On the podcast “The Season with Peter Schrager,” Rhule was asked what he learned from his two-plus seasons with Carolina (38 games to be exact), or what he would have done differently. It took him almost no time to answer.
“I think I would probably just … probably taken another job,” Rhule said. “It’s a great place. Wonderful people. But I just don’t know if I was a fit there.”
If you remove the “just don’t know if I was” from Rhule’s last sentence and replace it with “wasn’t,” he would be right on the money. But hindsight is 20/20.

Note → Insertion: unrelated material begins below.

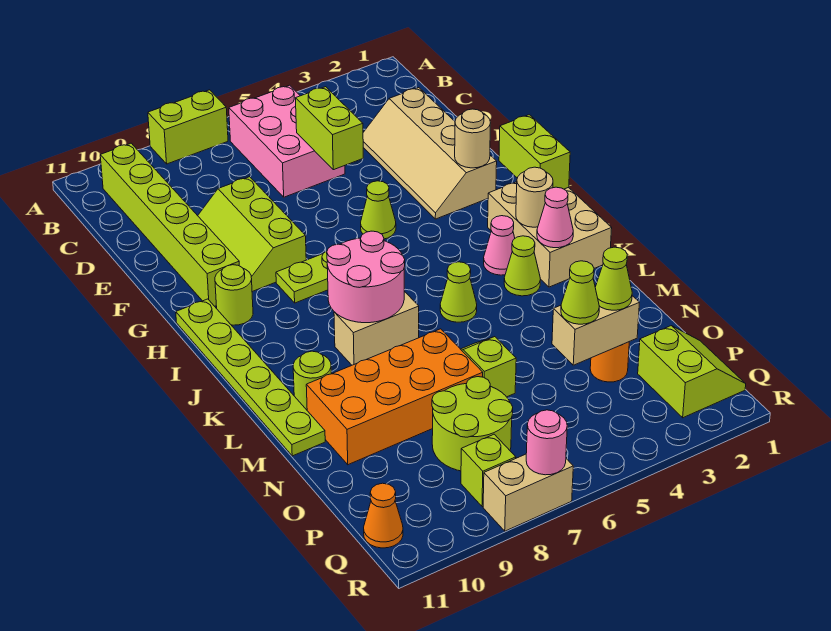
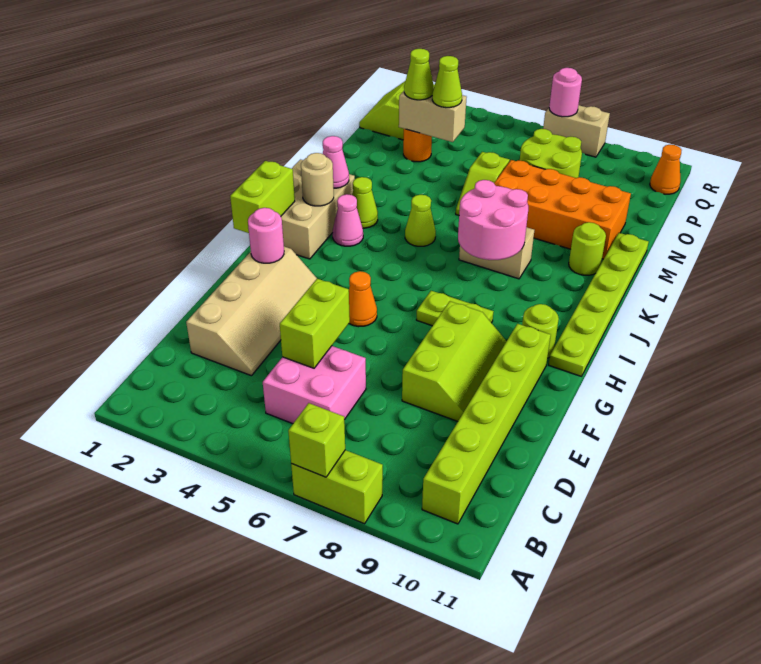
pink brick B5:D6 level 1 -> pink brick C5:D6 level 1
tan round brick G2 level 2 -> pink round brick G2 level 2
lime cone G5 level 1 -> orange cone G5 level 1
lime brick Q8 level 1 -> lime brick A7 level 2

Rhule continued, bringing up how team owner David Tepper took his four-year plan to turn around the Panthers and essentially reduced it to two years and five games, the exact length of his tenure.

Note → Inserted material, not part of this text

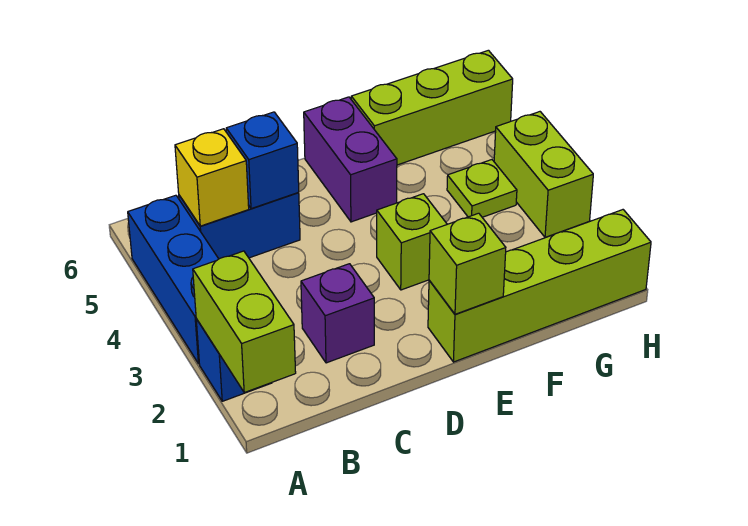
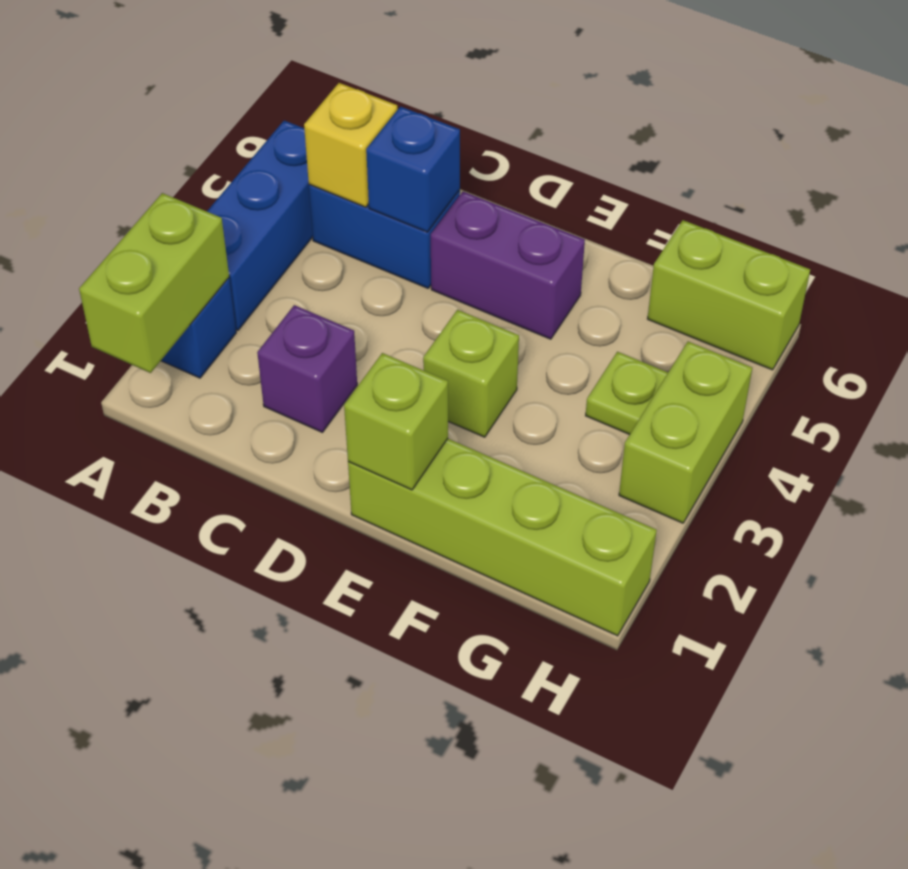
purple brick E5:E6 level 1 -> purple brick D5:E5 level 1
lime brick F6:H6 level 1 -> lime brick G6:H6 level 1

“At the end of the day — we talked about, ‘Hey, we’re gonna have a four-year plan, a five-year plan.’ If you tell me, ‘Hey, we got a two-year plan,’ then I’m [going to] sign a bunch of free agents and do it. So what was a four-year plan became a two-year and five-game plan real quick. And I’m not angry about it. At the end of the day, I understand. But if it’s gonna to be that quick, then we’re gonna sign some more free agents, we’re gonna make that blockbuster trade, we’re gonna do those things.”

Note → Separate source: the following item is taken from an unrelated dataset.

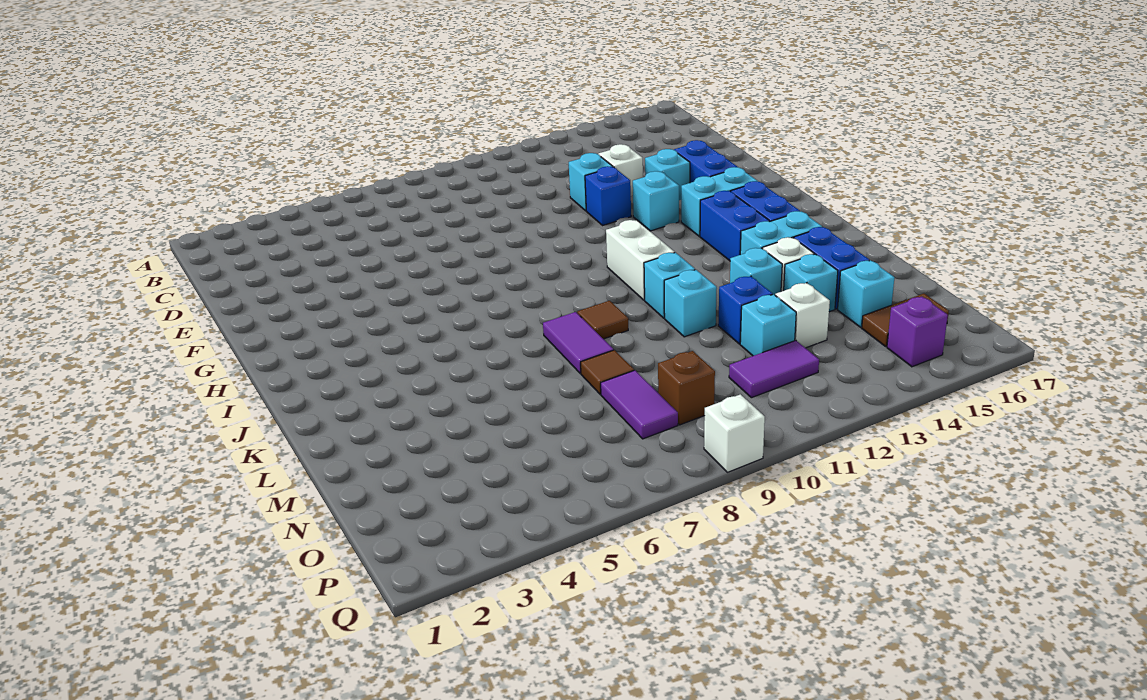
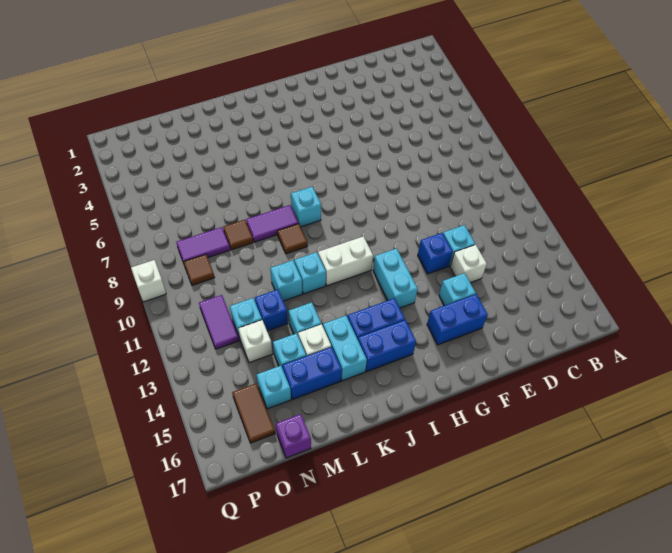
cyan brick G13 level 1 -> cyan brick J8 level 1
cyan brick H14:H15 level 1 -> cyan brick H12:H13 level 1
brown brick O9 level 1 -> brown tile O9 level 1
purple brick P15 level 1 -> purple brick N17 level 1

Rhule appears to be blaming Tepper for compressing his timeline, even though he was given a massive amount of organizational power in his seven-year, $62 million contract with the Panthers. Tepper probably has a different view of how all that went down with the guy he trusted to run his multi-billion dollar team.
Rhule takes responsibility for the good things
Rhule might not want to take the blame for the failure of his plan (or his failure to realize he was on the hot seat and should speed things up), but he was more than ready to take responsibility for the things he felt impacted the team positively.
“I think the trajectory we were on was correct,” Rhule said. “It was to have a team that next year could maybe make a big trade. I think you see the signs of it now. When they play well on offense, they win. There’s a good defense there. I give Steve all the credit, I give the coaches all the credit. But I’m part of that building process. So if that had just stayed through maybe this year and maybe made the big free-agent signing this year to get them over the top—I think that the Panthers could win the NFC South for years to come.”
Looking at his time in Carolina as a whole, everyone can agree that Rhule was not the right guy for the Panthers. Now he’s back in college football, and in 2023 will attempt to give Nebraska the same kind of makeover he gave Temple a few years ago. It has to go better than his last gig, right?